C’è un pittore tedesco, Gerhard Richter (Dresda, 1932) che, a partire dagli anni ’60, inizia una collezione di fotografie che lui giudica interessanti.
In origine il suo scopo è solamente quello di raccogliere le fotografie in cui si imbatte come iconografie “già pronte” (dichiaratamente dei veri e propri “objét trouvés” o “ready made” secondo l’insegnamento di Duchamp) per ottenere un serbatoio cui attingere per riproporlo nei suoi quadri.
Ricava quindi dai quotidiani, dalle riviste illustrate, da fotografie che lui stesso scatta … tutto il “visivo” che gli interessa.

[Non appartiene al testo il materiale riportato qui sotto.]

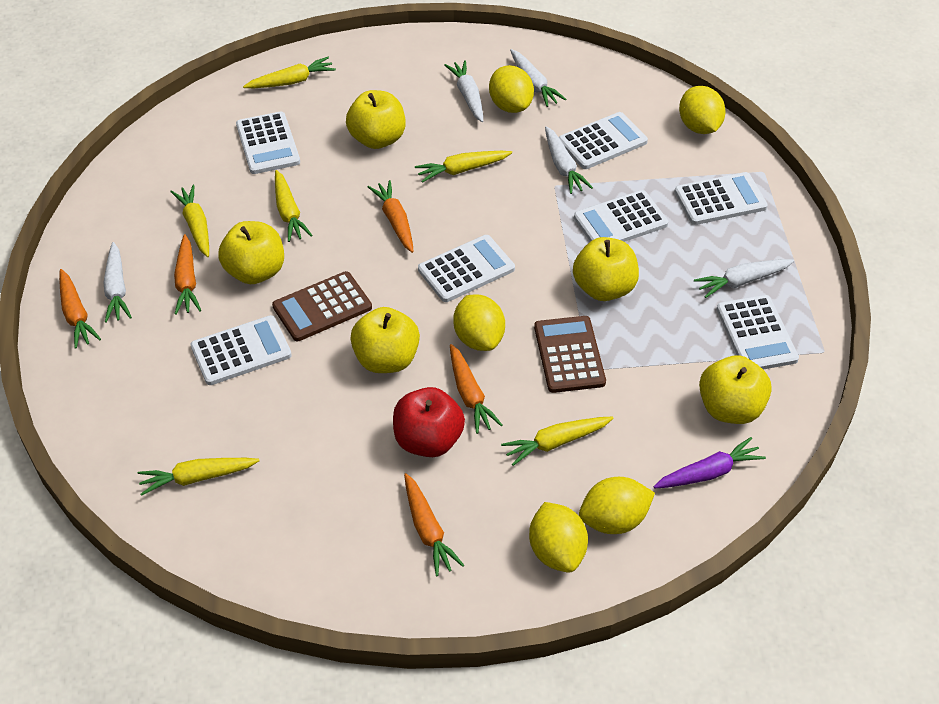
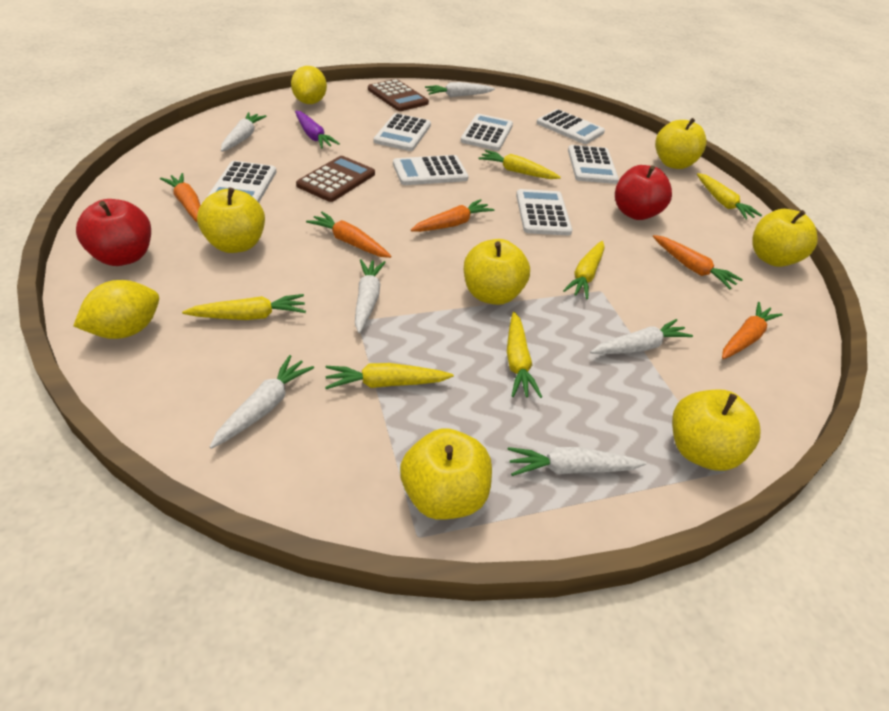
red apple: 1 -> 2
white carrot: 5 -> 6
yellow apple: 5 -> 6
yellow lemon: 5 -> 2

Con il passare del tempo si accorge però che questo “accumulo” gli interessa di per se stesso, perché ha finito col trasformarsi in un corpo unitario.
Decide così di organizzare il materiale in pannelli su cui lo incolla, accostando un’immagine all’altra secondo il suo gusto, le sue idee del momento … e chiama il progetto “Atlas“, perché di un vero e proprio atlante per immagini si tratta. E forse anche perché il peso di questo mondo di carta si sta facendo troppo grande per poterlo sostenere sulle sue sole spalle.

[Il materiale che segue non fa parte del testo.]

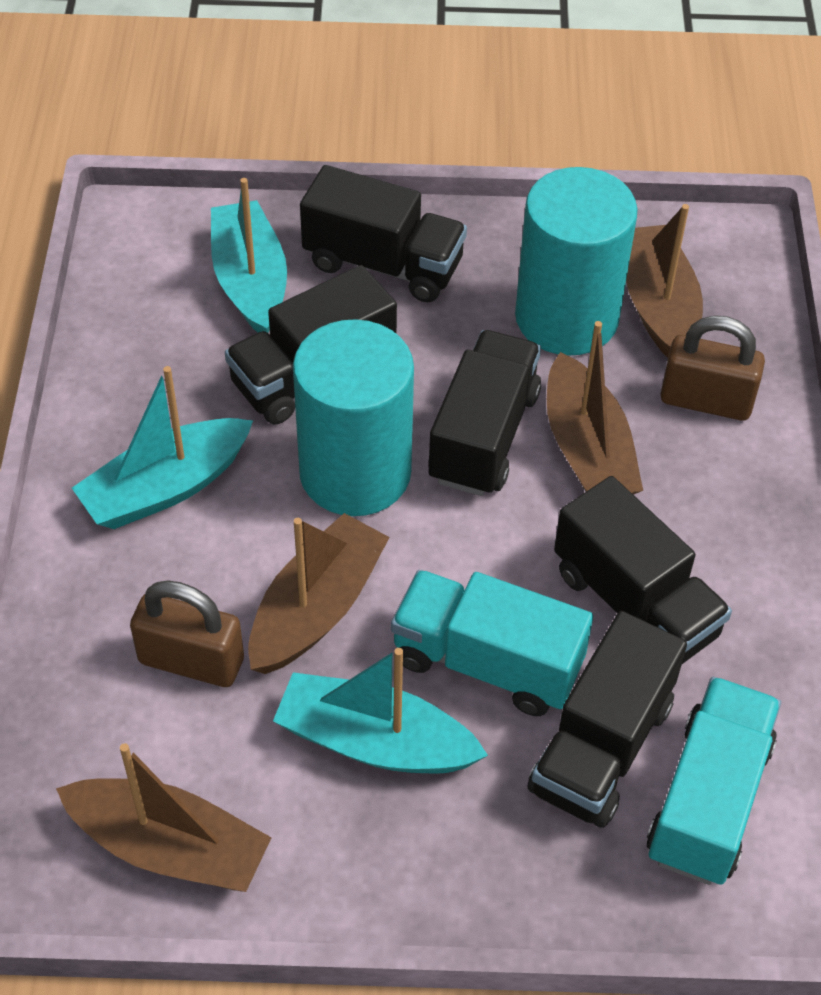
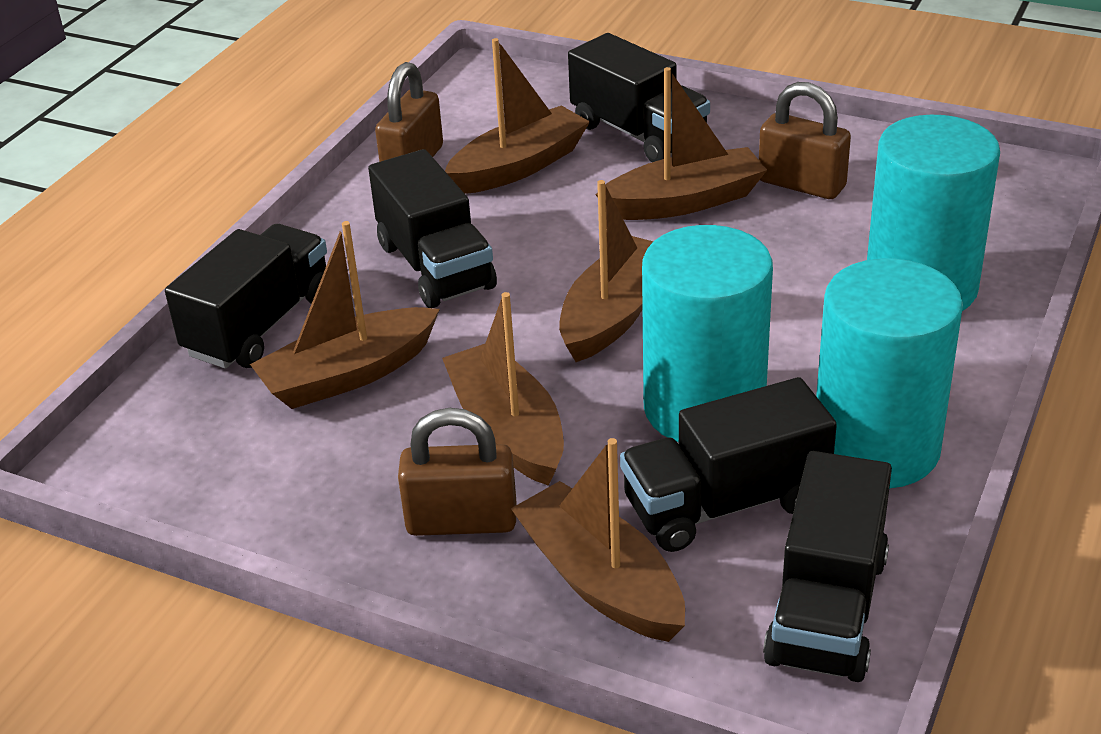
brown boat: 4 -> 6
brown padlock: 2 -> 3
turquoise boat: 3 -> 0
turquoise cylinder: 2 -> 3
turquoise truck: 2 -> 0

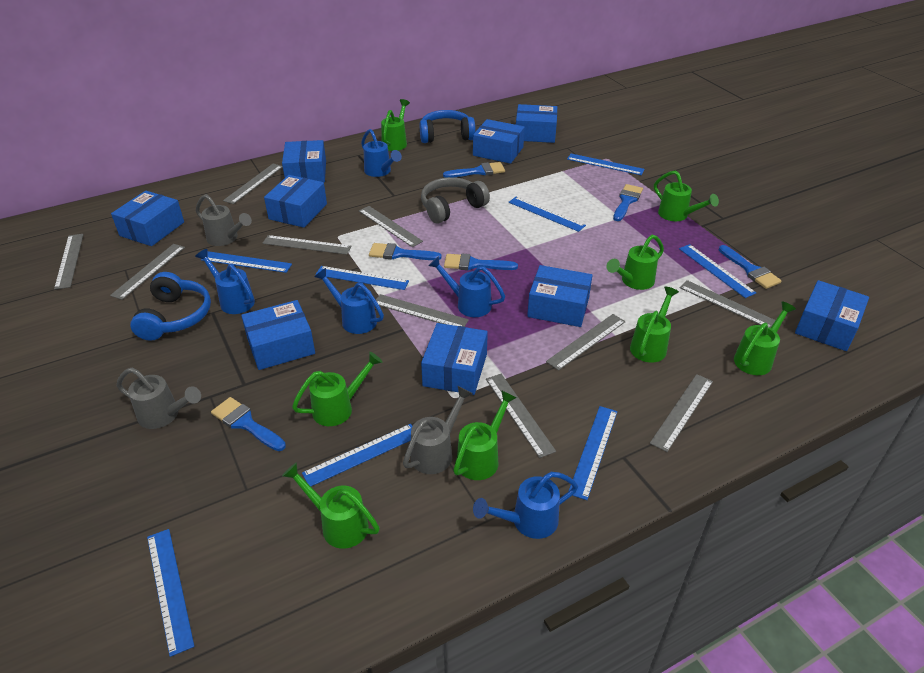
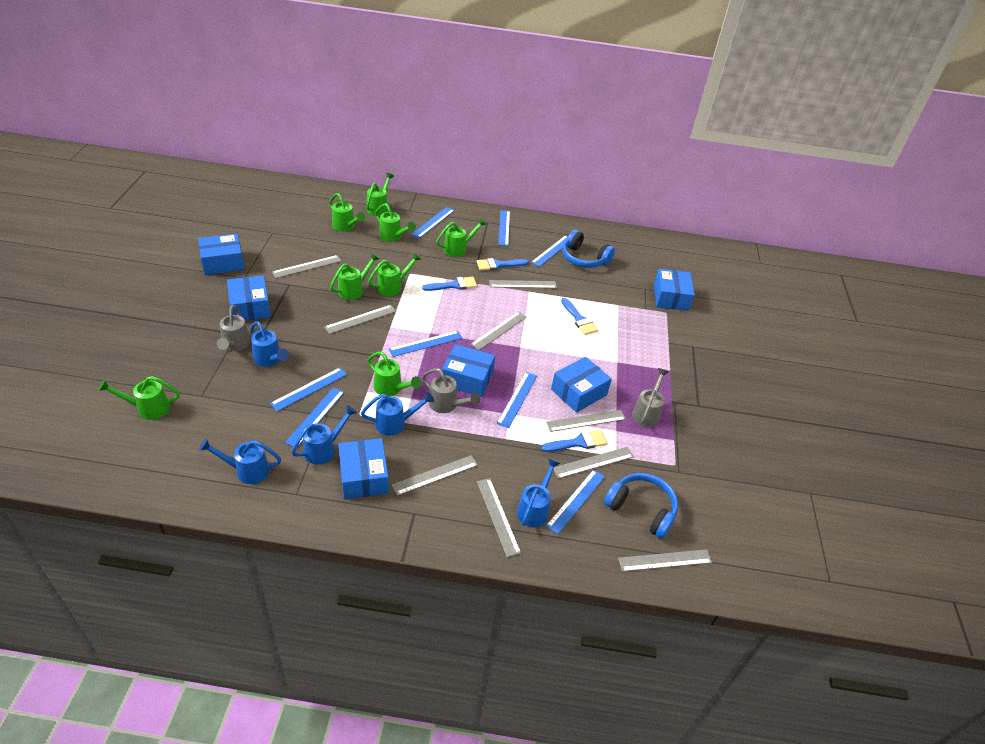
blue box: 9 -> 6
blue brush: 6 -> 4
grey headphones: 1 -> 0
grey ruler: 10 -> 9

Al momento in cui scrivo i pannelli sono oltre 700 per un totale di circa 5.000 fotografie. Periodicamente sono esposti nelle più importanti gallerie d’arte del mondo.
Guardandole scorrere, in quella sorta di fiume continuamente fluente, come un film che ci si snoda davanti agli occhi (ho avuto occasione alcuni anni fa, ante covid, e, mannaggiaall’etàcheavanza non riesco a ricordarmi dove …), si ha la sensazione che certe immagini siano caratterizzate da un’impronta comune, rimandano ad altre esperienze visive, richiamano altre immagini.
E’ un po’ come il gioco delle associazioni di idee, che si faceva da bambini.